Before we begin, please ensure that you have YugabyteDB installed and have loaded the northwind dataset onto the cluster. For a step-by-step guide on how to accomplish this, please visit: “How-to: The Northwind PostgreSQL Sample Database Running on a Distributed SQL Database”.
With YugabyteDB 2.0, many PostgreSQL extensions are now supported. Extensions package multiple SQL objects that can be added or removed as a single unit. One such extension that we are going to use for fuzzy string matching is called fuzzystrmatch.
CREATE EXTENSION fuzzystrmatch;
There are various algorithms that can do some form of fuzzy string matching, and in this blog we will go over the 3 most popular ones.

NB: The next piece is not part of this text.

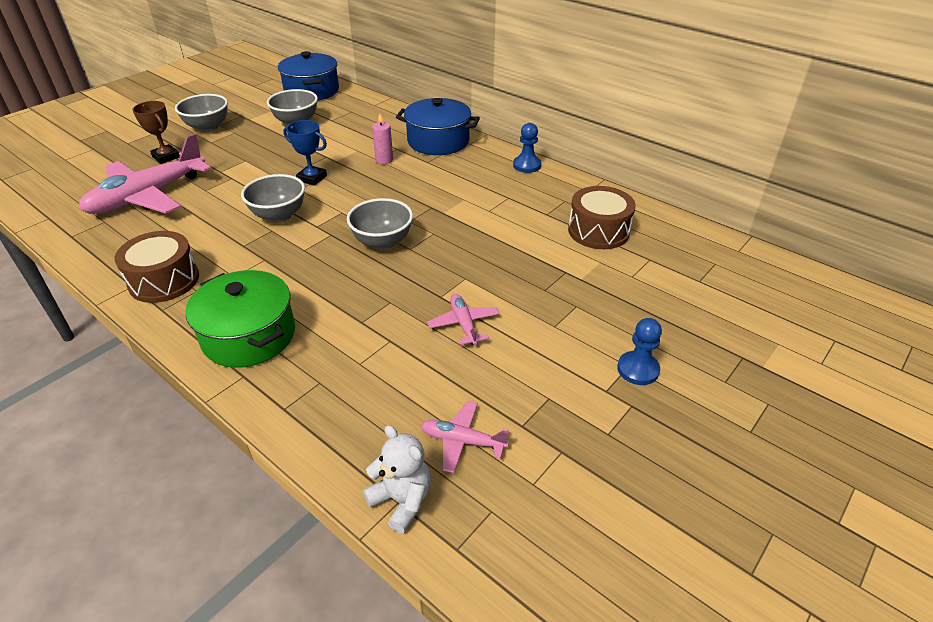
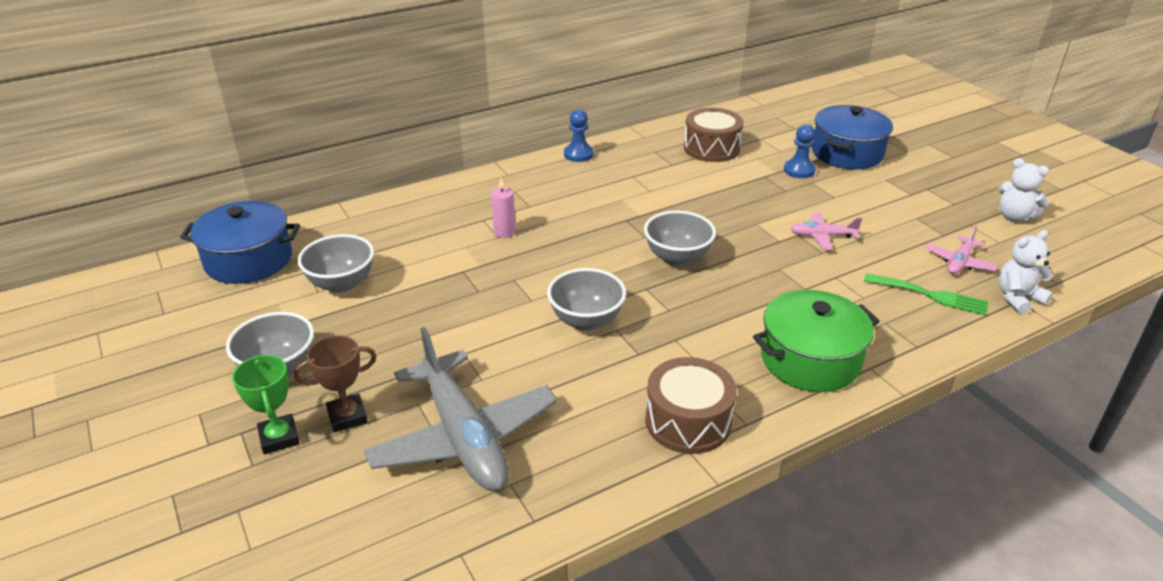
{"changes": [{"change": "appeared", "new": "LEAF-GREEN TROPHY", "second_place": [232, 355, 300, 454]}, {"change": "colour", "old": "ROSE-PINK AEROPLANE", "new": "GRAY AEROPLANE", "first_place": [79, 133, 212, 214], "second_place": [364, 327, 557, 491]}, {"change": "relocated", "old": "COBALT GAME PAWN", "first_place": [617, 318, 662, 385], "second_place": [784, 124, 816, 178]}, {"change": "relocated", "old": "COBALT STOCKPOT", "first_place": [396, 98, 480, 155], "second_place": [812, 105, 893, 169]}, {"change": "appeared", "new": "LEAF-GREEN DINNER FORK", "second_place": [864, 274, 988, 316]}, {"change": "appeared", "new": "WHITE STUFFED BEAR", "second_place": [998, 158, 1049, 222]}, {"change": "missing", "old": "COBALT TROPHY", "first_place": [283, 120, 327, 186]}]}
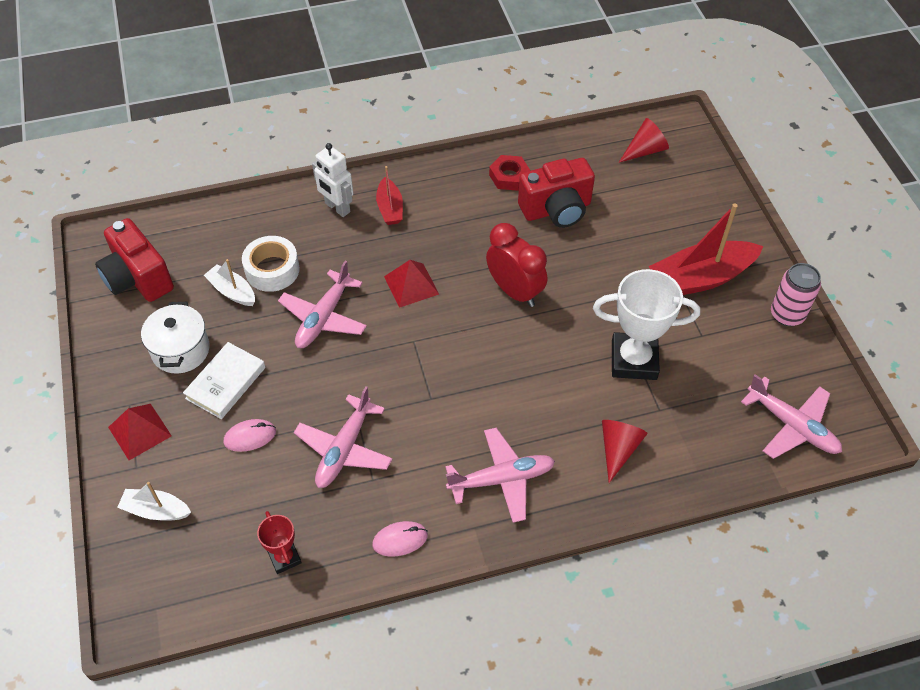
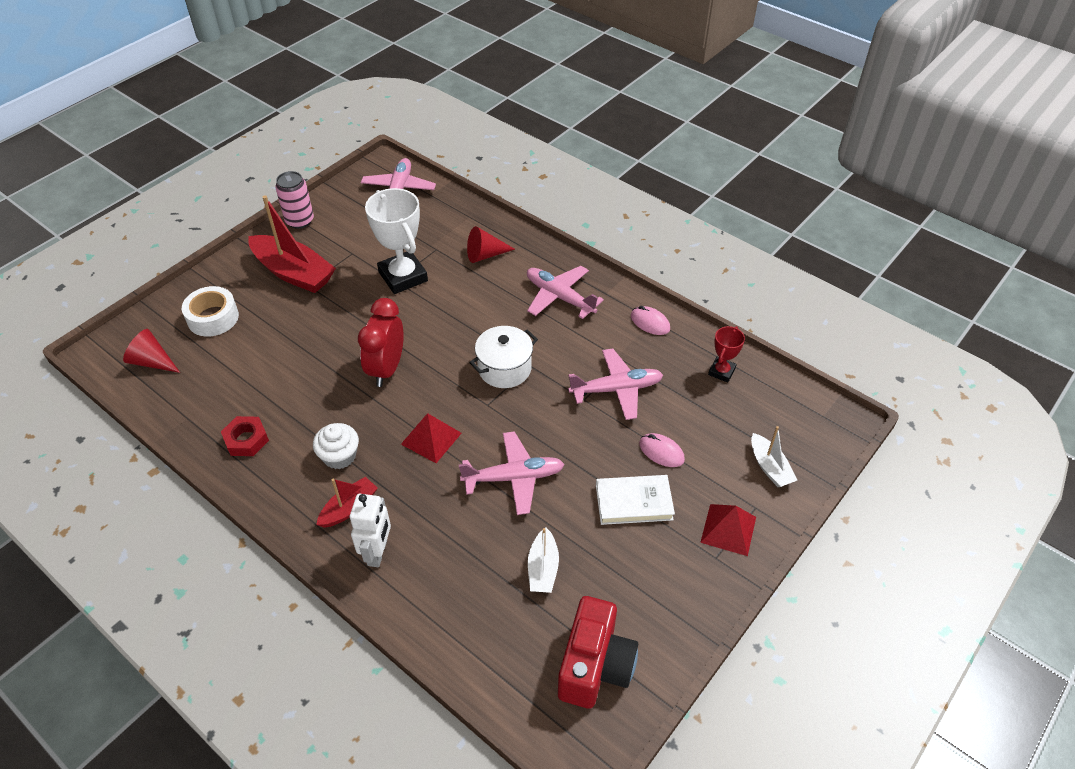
{"changes": [{"change": "relocated", "old": "WHITE ROLL OF TAPE", "first_place": [242, 236, 300, 292], "second_place": [182, 286, 239, 337]}, {"change": "appeared", "new": "WHITE MUFFIN", "second_place": [313, 423, 359, 469]}, {"change": "relocated", "old": "WHITE STOCKPOT", "first_place": [141, 302, 209, 374], "second_place": [469, 326, 538, 388]}, {"change": "missing", "old": "CRIMSON CAMERA", "first_place": [518, 158, 595, 228]}]}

The soundex algorithm matches similar-sounding names by converting them to the same soundex code. Every soundex code consists of a letter and three numbers, such as W252. The difference function takes 2 string parameters, and converts the two strings to their soundex codes. It then reports the number of matching code positions. Because soundex codes have four characters, the result ranges from zero to four, with zero being no match and four being an exact match.
Below is an example query using the difference function in YugabyteDB.

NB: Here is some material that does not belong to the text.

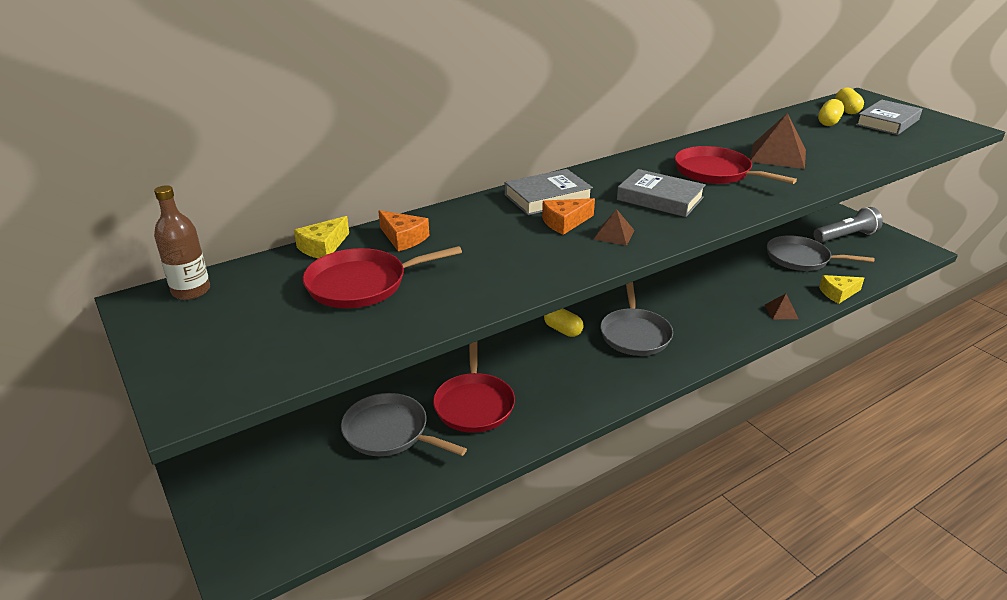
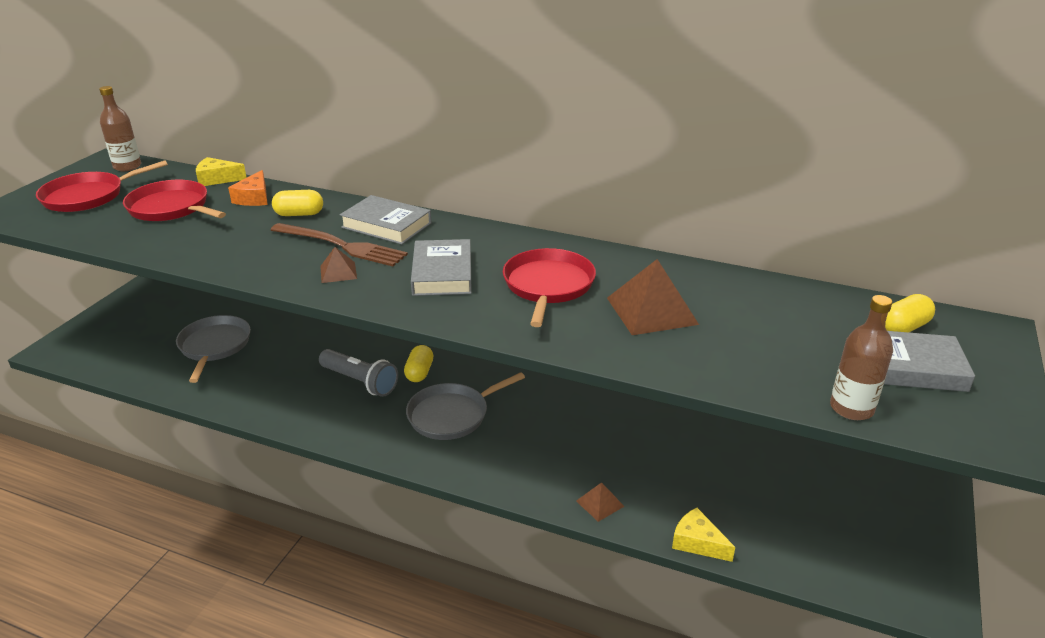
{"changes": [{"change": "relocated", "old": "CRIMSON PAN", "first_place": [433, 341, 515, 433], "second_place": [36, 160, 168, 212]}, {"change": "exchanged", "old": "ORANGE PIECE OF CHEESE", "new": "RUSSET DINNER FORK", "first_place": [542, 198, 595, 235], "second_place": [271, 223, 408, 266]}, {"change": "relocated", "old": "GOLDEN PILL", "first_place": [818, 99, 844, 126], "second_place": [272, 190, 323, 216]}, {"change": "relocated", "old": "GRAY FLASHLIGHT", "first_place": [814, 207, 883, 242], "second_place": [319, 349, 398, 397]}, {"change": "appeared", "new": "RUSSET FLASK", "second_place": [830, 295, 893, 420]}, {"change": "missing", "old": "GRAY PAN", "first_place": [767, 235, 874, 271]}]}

SELECT order_id,customer_id,order_date,required_date FROM orders WHERE difference(customer_id, 'FRA') > 2;
With the above query we will be getting rows that have the customer_id partially matching with ‘FRA’ using soundex.
Metaphone is similar to soundex. Metaphone algorithms are designed to produce an approximate phonetic representation, in ASCII, of regular “dictionary” words and names in English and some Latin-based languages. With metaphone, you can index words by their English pronunciation rather than how it is spelled. For example:
SELECT supplier_id,company_name,contact_title,contact_name FROM suppliers WHERE metaphone(contact_name,1) = metaphone('John',1)
The Levenshtein distance between two words is the minimum number of single-character changes (i.e. insertions, deletions, or substitutions) required to change one word into the other. Thus, the smaller the number of edits to transform one word to the other, the closer the words are to each other.
Below is an example query using the levenshtein function in YugabyteDB.
SELECT ship_name, ship_address,ship_city FROM orders WHERE levenshtein(ship_city, 'Strasbourg') < 8;
The above query will give us a list of 64 cities slightly matching “Strasbourg.”
That’s it! As you can see, it is staright-forward to start using PostgreSQL’s fuzzy matching extension inside of YugabyteDB without any modifications. If you are interested in checking additional extensions that YugabyteDB supports, check out the Doc page on extensions.